I have a friend who is very ditsy / unreliable. She frequently forgets or gets mixed up with arrangements. Thanksfully I don't arrange to meet her on my own, there's three of us so at least two meet up. It can be very annoying but she genuinely doesn't mean anything by it and since she's now mid-forties, she's unlikely to change. I have managed to just accept it as a part of her but it can be annoying. So, for all the stuff about missing your wedding etc, I do know someone who would do exactly the same. (She has turned up at the airport with out of date passports etc, it's nothing personal!) Can you accept that she is unreliable or that she was distracted by other stuff in her life? If she was having a bad year I can see why she'd keep quiet about it, I would do this myself and tell people after things had improved, she may not have wanted to mention it with your wedding coming up.

MrsSparkle · 21/03/2011 20:49

Bluddy we weren't on and off friends. Before the wedding we were always friends and after the wedding weren't.

Lionrock your right - when she contacted me in January she said everything was fine now and told me she had tried medication but it made her worse and her and her dh were great now.

I understand alot about medication (anti-depressants) so i understand that but i just didn't believe that everything was suddenly hunky doory.

OP posts:
MrsSparkle · 21/03/2011 20:50

If i am honest i do miss her.

OP posts:
JaneS · 21/03/2011 20:58

I don't quite get it.
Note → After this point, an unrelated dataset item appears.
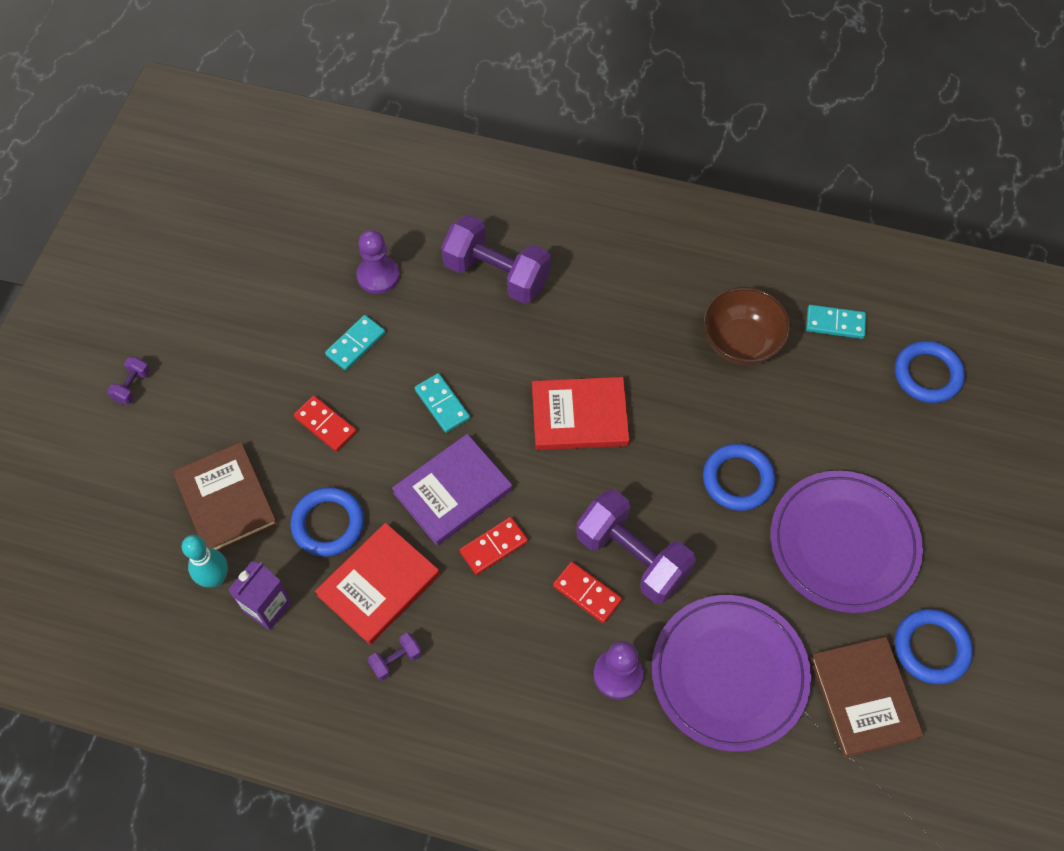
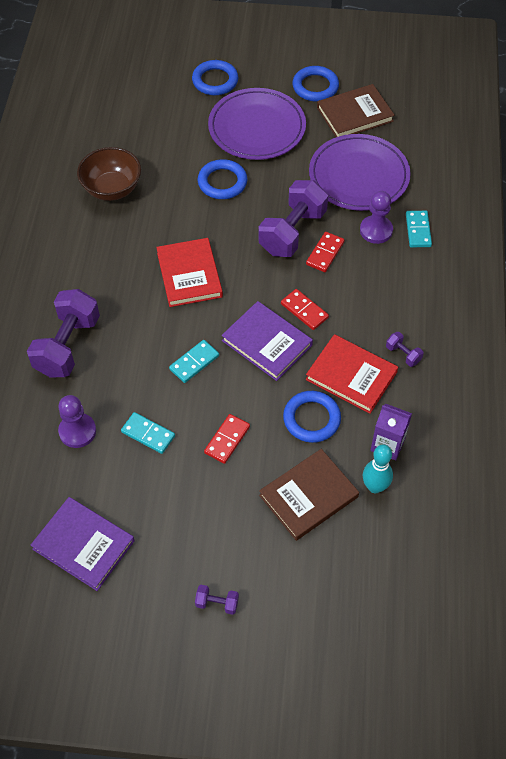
camera: 100 degrees left, 5 degrees down
(239, 271) = (83, 545): none -> purple book
(835, 323) = (89, 140): turquoise domino -> turquoise domino (418, 230)
(927, 375) = (124, 93): blue ring -> blue ring (215, 81)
So she was either too close or too distant and became busy when she had a small child? And she was flaky?

Well ... so what?

Not getting to your wedding and canceling at short notice is horrible and I'd be really upset too, I can understand that. But the other stuff just sounds ridiculously petty, and getting to the stage of writing letters and sending nasty notes is a bit OTT.

Either you like her, or you don't. Stop putting her through the mill.